3.3. Study Characteristics

3.3.1. LDH—Polymer Composition and Study Characteristics

Two of the articles analysed the properties of the same LDH composition: a nitrate version of MgAl LDH, [Mg0.65Al0.35(OH)2](NO3)0.35·0.68H2O [27,28]. The nitrate-containing powder was charged with fluoride via stirring for 48 h in 0.25 M of sodium fluoride (NaF) solution to potentially form [Mg0.65Al0.35(OH)2](F)0.35·0.8H2O, via anion exchange. Both of these studies incorporated the nitrate version MgAl LDH powders into commercial light-activated restorative material (Kerr s.r.l., Salerno, Italy) containing bisphenol-A glycidyl dimethacrylate (Bis-GMA), tri-ethylene glycol dimethacyrlate (TEGDMA), camphorquinone (CQ), ethoxylated bisphenol A dimethacrylate (EBPADMA) and glass filler [27,28]. Perioli et al. [30] also used a similar LDH composition containing MgAl as a nitrate version; however, the powder was charged with a 0.2 M NaF solution for 48 h rather than 0.25 M NaF. This LDH powder was, however, incorporated into a muco-adhesive polymer (Table 4) rather than a light-curable composite material. The final LDH powder formula was proposed as being [Mg0.63Al0.37(OH)2](F)0.36(NO3)·0.8H2O. Yokogawa et al. [29] used a different LDH composition, using iron (Fe) as the trivalent metal ion rather than Al. The LDH composition (MgFe) contained a higher ratio of divalent to trivalent ions (2.7:1), with the final formula proposed as being [Mg0.73Fe0.27(OH)2](F)0.35·0.2H2O. However, the fluoride absorption concentration and time of absorption were not mentioned in this study. Prior to charging with fluoride, the LDH was calcined to 500 °C. This procedure was not performed in the other studies.

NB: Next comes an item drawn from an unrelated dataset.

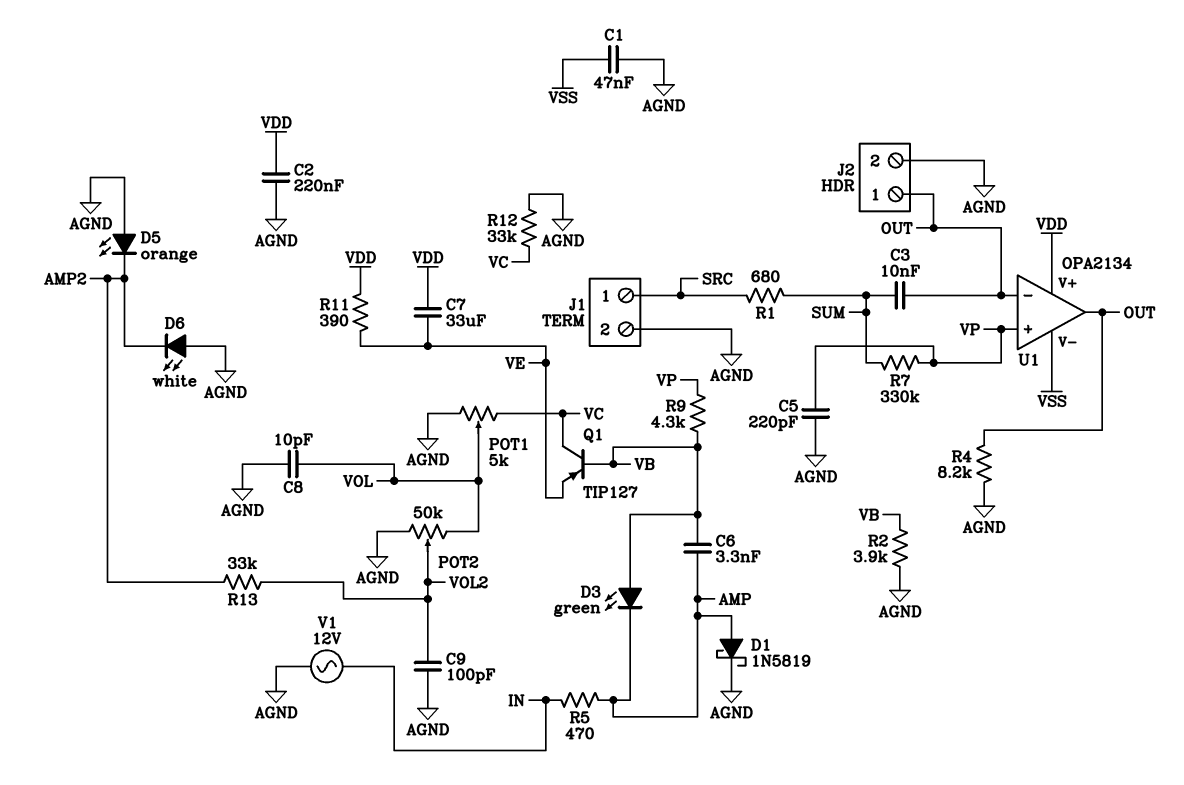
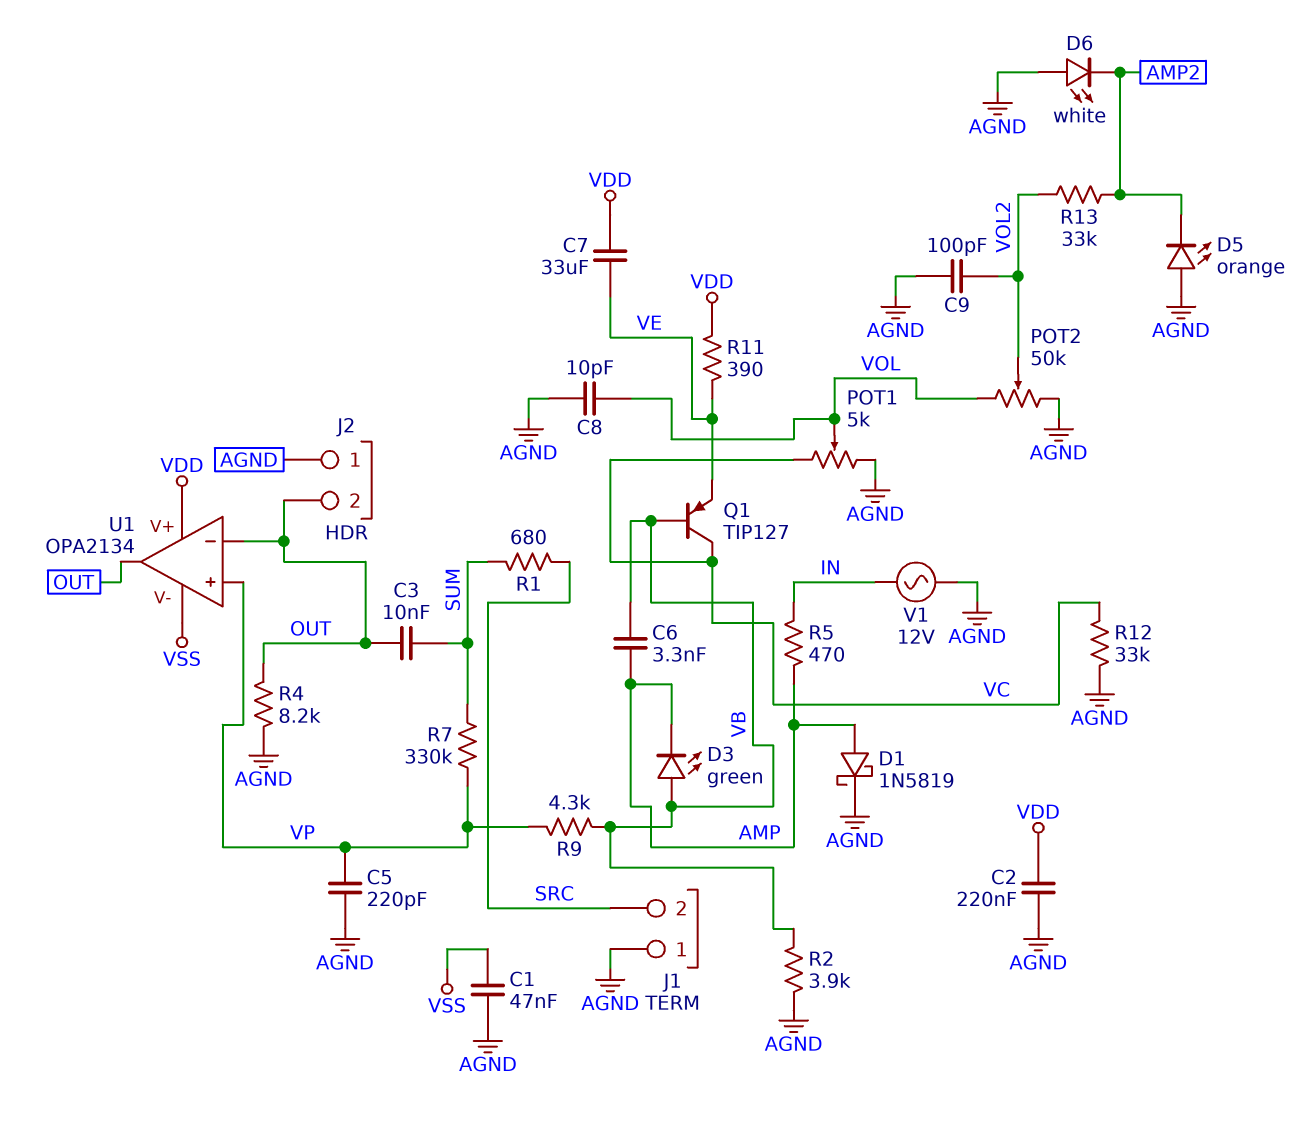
J1 pin 1: SRC -> AGND
J1 pin 2: AGND -> SRC
J2 pin 1: OUT -> AGND
J2 pin 2: AGND -> OUT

3.3.2. Characterisation Techniques

The included studies used a wide range of characterisation techniques (Table 4) and investigated various properties for different applications. Two of the studies investigated the effect of a fluoride-releasing material, with a focus on cell behaviour [27,28]. Perioli et al. [30] investigated fluoride release (in vitro), from a buccal muco-adhesive strip containing LDH, and also assessed its biocompatibility (in vivo) on five healthy volunteers’ gums. Another study focused on the release of fluoride and the adsorption of volatile sulphur compounds (VSC) from the LDH powder alone, with no matrix, as in the other studies [29].
X-ray powder diffraction (XRPD) was used to examine the structure of LDH and to confirm that LDH was formed [28,29,30]. Scanning electron microscopy (SEM) was used to examine the morphology of the LDH powder and to view any fractures on the buccal adhesive film [29,30]. The adhesive strength of the strips was assessed with a dynamometer using porcine mucosa [30]. Energy dispersive X-ray spectroscopy (EDX) and inductively coupled plasma-optical emission spectroscopy (ICP-OES) were used to analyse the elemental composition and ratio/content of divalent and trivalent ions within the LDH powder [29,30]. Mechanical properties of the composite materials were analysed using dynamic mechanical analysis (DMA) by applying a variable flexural deformation in a dual cantilever [27,28]. The influence of fluoride release on cell behaviour (human dental pulp stem cells) were analysed using a range of techniques, as shown in Table 4. However, the methodological procedure of such investigations was not the focus of this systematic review. A summary of the results from each identified study are given in Table 4.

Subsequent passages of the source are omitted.